De arriba abajo, Paco Nadal, junto al monumento al Cabo de Hornos, escultura de José Balcells que representa un albatros en vuelo en honor a los marineros fallecidos en este enclave de Chile.

3. Un sueño: por el cabo de Hornos a vela

Tendría ya derecho a ponerme cuatro aros en la oreja y a orinar cuatro veces a barlovento porque he estado otras tantas en el cabo de Hornos. Pero siempre recordaré la primera experiencia allí, cuando lo doblé en un barco a vela en compañía de unos amigos tan amantes como yo del romanticismo de los épicos viajes de exploración. La goleta, una dos mástiles con casco de acero patroneada por una pareja de franceses locos por el mar que vivían en Ushuaia charteando (alquilando) su barco, partió por el canal de Beagle hacia la isla Picton en busca de mar abierto y del mítico final de las tierras emergidas. Cuando puse un pie en la chilena isla de Hornos fue como si lo hubiera puesto en la mismísima Luna. La materialización del sueño de un niño al que de pequeño le gustaba más que le regalaran mapas que balones.

4. Bautizo con tiburones

Una de mis pasiones es el buceo. He tenido la suerte de recorrer medio mundo filmando los mejores fondos marinos para la serie de televisión Viaje a las profundidades. Desde que me sumergí por primera vez en mi cabo de Palos (Murcia) natal tuve una obsesión: ver tiburones en su hábitat natural. Lo intenté por primera vez en Madagascar, pero no avisté ni uno (aparte de que casi muero por una imprudencia de novato). Lo conseguí en mi siguiente viaje: Galápagos. Y allí fue una locura: sumergirte en las islas Wolf y Darwin, entre cientos de tiburones martillo, enormes galapagueños de más de tres metros de largo, puntas blancas o de arrecife, además del premio gordo en estas aguas (el tiburón ballena), es un subidón de adrenalina imposible de olvidar. Nada de lo que he vuelto a ver, en cientos de inmersiones y decenas de mares visitados después, ha conseguido igualar a aquellos días bajo las aguas del archipiélago ecuatoriano. Bueno, casi nada: aquellos enormes tiburones ballena que filmé para un documental en la bahía de Cenderawasih, en Papúa, también me dejaron huella.
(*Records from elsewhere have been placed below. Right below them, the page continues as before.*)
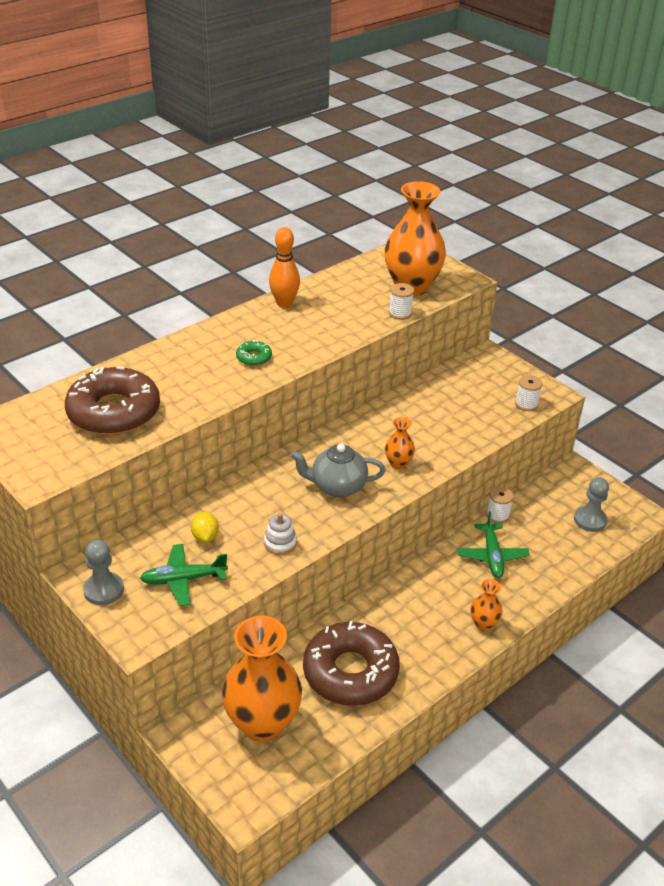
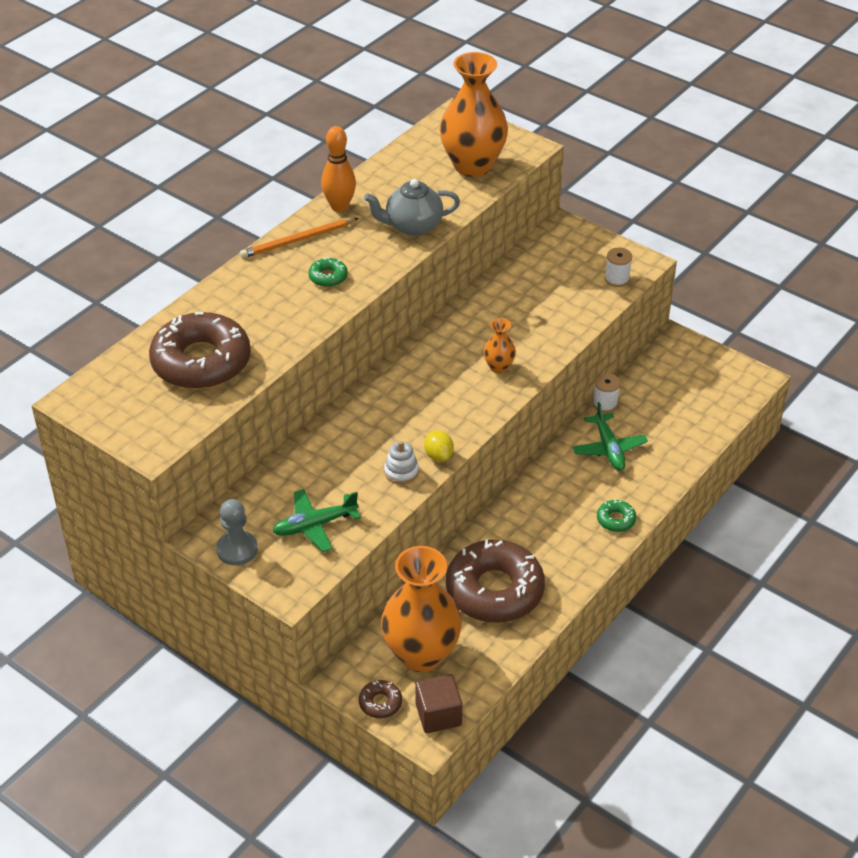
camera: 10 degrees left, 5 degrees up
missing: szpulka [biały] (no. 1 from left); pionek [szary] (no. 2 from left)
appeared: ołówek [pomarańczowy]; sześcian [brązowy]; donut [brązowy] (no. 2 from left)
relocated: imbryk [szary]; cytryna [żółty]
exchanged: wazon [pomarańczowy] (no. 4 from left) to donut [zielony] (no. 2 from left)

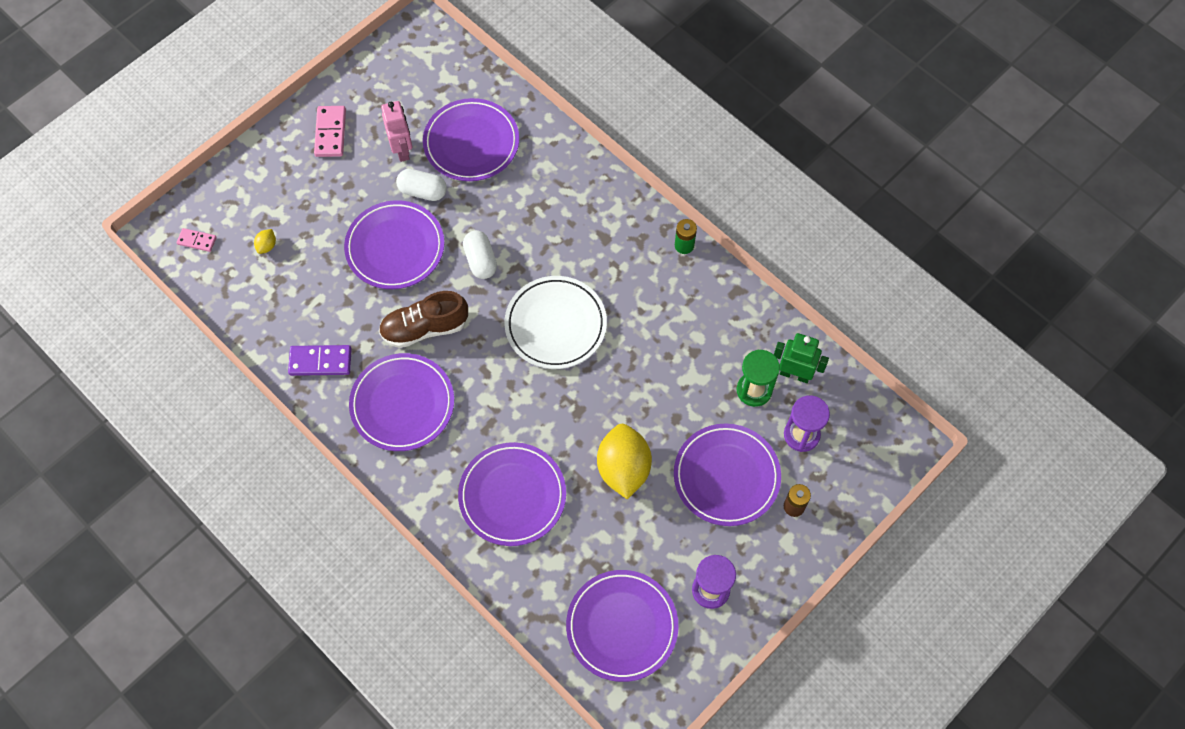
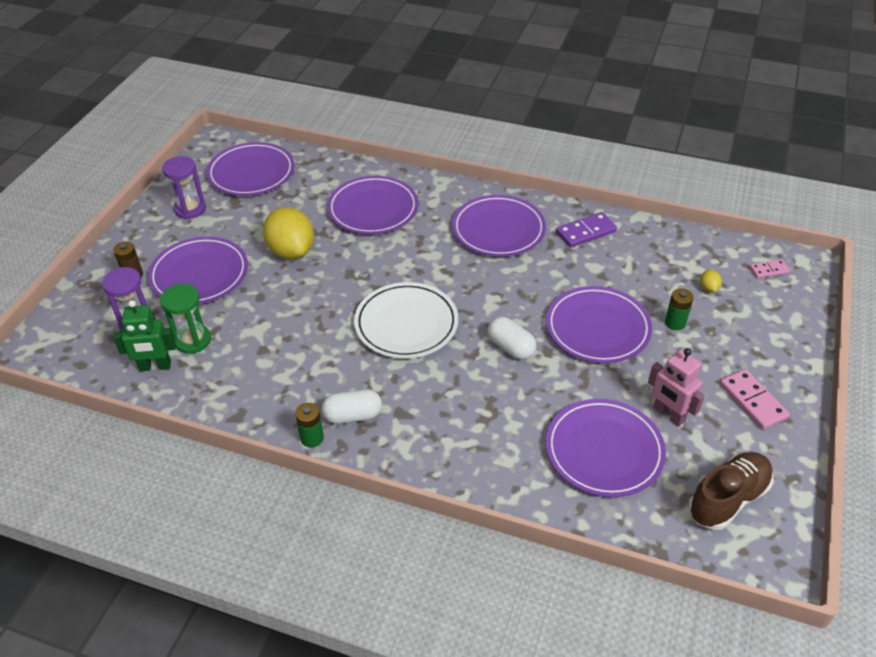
camera: 155 degrees right, 20 degrees down
appeared: bateria [zielony] (no. 2 from left)
relocated: kapsułka [biały] (no. 1 from left); but [brązowy]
5. Y entonces dije basta en el Aconcagua

Hubo un tiempo en que estaba más en forma y me dio por el montañismo de altura. Mis amigos José Luis y Begoña me propusieron ascender el Aconcagua (6.982 metros), el techo de América, y a Argentina que nos fuimos los tres. No conseguí hacer cima, lo confieso. Me quedé a unos 6.500 metros de altitud, antes de la famosa Canaleta que da paso a la arista final. Estaba totalmente agotado, con principio de mal de altura, me costaba respirar y además iba solo. Me senté en una piedra admirando los Andes a mis pies y cuando me recuperé escribí unas palabras en el cuaderno de notas que siempre llevo encima, una reflexión sobre el esfuerzo, la búsqueda de tus límites y el sentido de la vida que cada vez que las releo me entran ganas de llorar de emoción y felicidad.

6. Esperando helicóptero en Groenlandia

Paco Nadal, acompañado de dos amigos, durante una expedición a pie por el sur de Groenlandia.
Paco Nadal, acompañado de dos amigos, durante una expedición a pie por el sur de Groenlandia.
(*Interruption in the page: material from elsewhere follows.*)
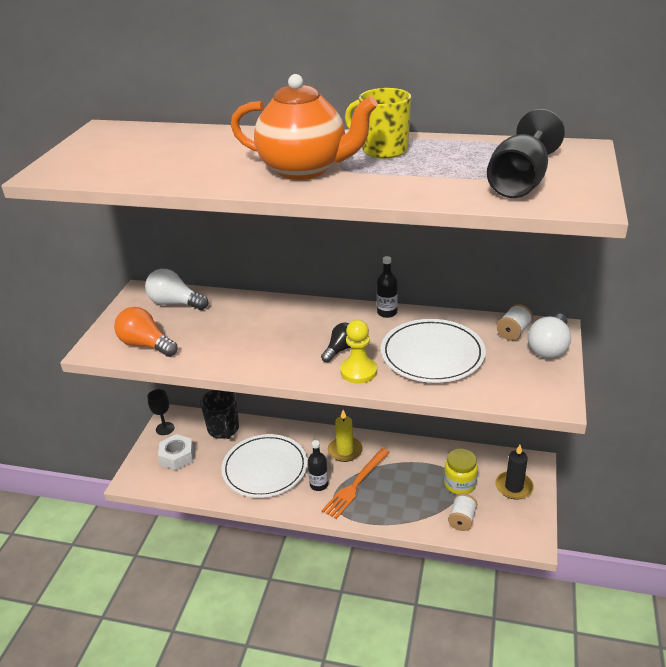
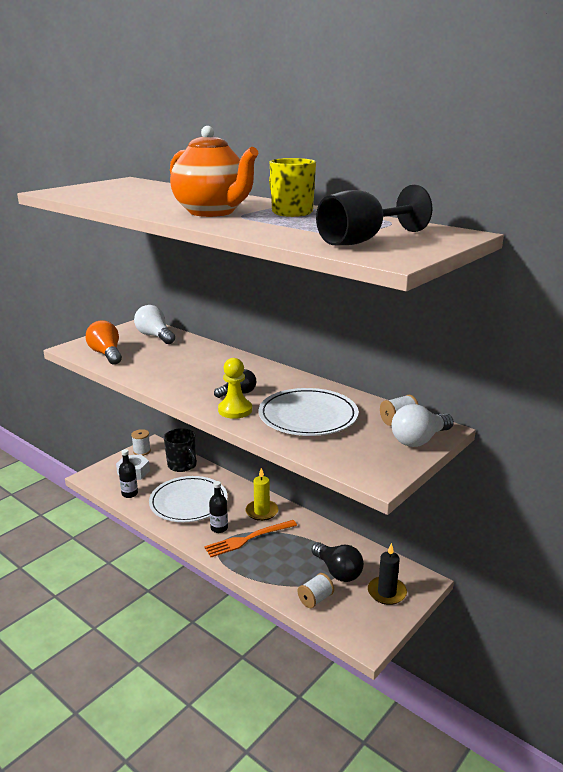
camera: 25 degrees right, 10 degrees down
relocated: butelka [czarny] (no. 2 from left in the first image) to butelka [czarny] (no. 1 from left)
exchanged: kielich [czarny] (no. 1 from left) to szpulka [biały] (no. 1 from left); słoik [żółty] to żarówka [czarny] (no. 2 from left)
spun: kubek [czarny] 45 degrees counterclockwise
Para celebrar nuestro 50º cumpleaños, cuatro amigos decidimos que cruzaríamos una parte de Groenlandia con esquís. Sin ninguna experiencia previa; de hecho, uno de ellos no se había puesto unas tablas en la vida. Pero no hay nada más atrevido que la ignorancia. Partimos del glaciar Qaleragdlit, en el sur de la isla, y caminamos unos 200 kilómetros hacia el interior helado de Groenlandia en busca de unos nunatak que emergen solitarios en mitad de este desierto blanco. Nunatak es la palabra inuit que define las negras montañas que sobresalen del hielo. En realidad, lo que se ve no son más que los últimos 400 o 500 metros de la cúspide, el resto de sus más de 2.500 metros de altitud están bajo el hielo. Arrastramos durante 12 días una pulka (trineo pequeño de transporte) y logramos el objetivo: llegar hasta los pies de una montaña en medio de la llanura helada a la que nadie había ascendido antes, y escalarla. Pero durante la bajada se desató el foem, el viento huracanado que barre el casquete helado groenlandés con ráfagas de más de 100 kilómetros por hora. Estuvimos tres días encerrados en una tienda casi cubierta de nieve (la otra la rasgó el viento), sin apenas comida ni agua. Le vimos las orejas al lobo. Si aquella tienda también hubiera sucumbido al vendaval, probablemente hubiéramos muerto congelados. Cuando al tercer día el viento amainó y el helicóptero que teníamos contratado para sacarnos de allí pudo volar, el ruido del motor me pareció la más excelsa de las melodías.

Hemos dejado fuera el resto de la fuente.